AALM: How are you still involved in the sport or your alma mater today?
KH: My sporting life today revolves around my kids and nephews and nieces. I’ve had the honor of coaching youth baseball for a number of years now, and I’ve loved (almost) every second of it. I also currently serve on the Goodyear Little League Board of Directors.
AALM: How does your sports experience relate to your career in law?
KH: Talent only gets you so far; hard work and a little luck are necessary, too.
AALM: If you could have played baseball professionally, would you have pursued it?
KH: Actually, I had that opportunity and did pursue it . . . at least long enough to conclude that an aspiring MLB career was unlikely. I spent two memorable seasons in the Houston Astros minor-league system.
AALM: If you could have, what other sport would you have played?
KH: Football. Entering my senior year in high school, I was being recruited by a number of colleges, big and small, to play quarterback.

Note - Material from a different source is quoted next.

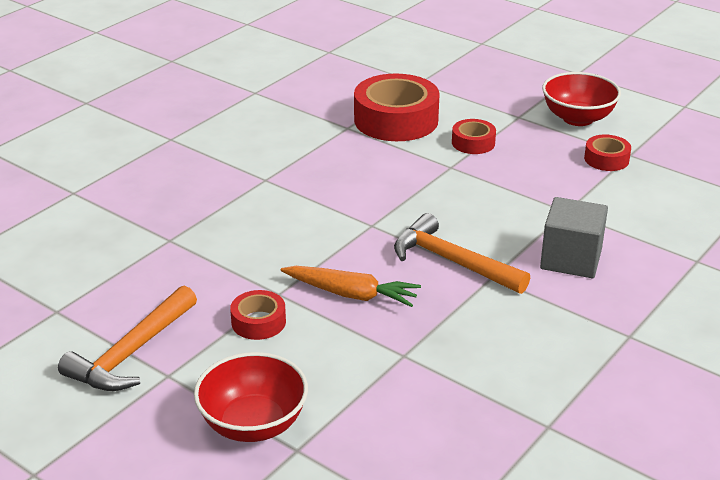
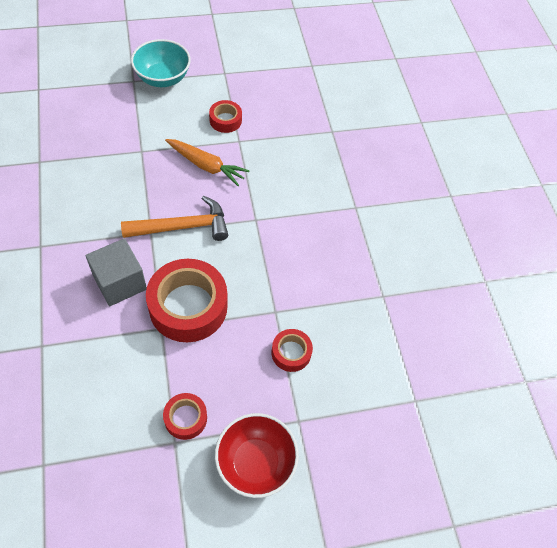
camera: 125 degrees right, 25 degrees up
(131, 353) = (252, 71): orange hammer -> none
(253, 424) = (163, 78): red bowl -> turquoise bowl
(351, 294) = (206, 166): orange carrot -> orange carrot turned 120 degrees counterclockwise
(396, 120) = (367, 333): red tape -> red tape (188, 306)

A mid-season injury, followed by surgery, prematurely ended my season at quarterback. (After the surgery, I moved to defense and played free safety with a large protective cast on my throwing hand.) When a number of colleges, including the bigger ones I had been interested in, dropped out of the recruiting process, I decided to go the baseball route.
AALM: What did you do to calm your butterflies before a game and what do you do to calm butterflies before trial?
RH: I had butterflies before the first at bat of every season—literally, every season, from childhood through my last professional season. The only thing that ever worked to calm my nerves was to just get on with it. I’d step in the batter’s box, and after a pitch or two, I’d start to calm down. I take the same approach whenever I feel butterflies in my legal practice: I just get on with it. And I’ve learned that, once I start speaking, the nerves quickly disappear.
AALM: Who do you wish had watched you play your best game?
RH: Jennifer Love Hewitt. Regrettably, it never happened . . . at least not to my knowledge.
Favorite Baseball Movie: The Natural
Favorite Legal Movie: My Cousin Vinny
Favorite Sports Quote: “Play hard and have fun.”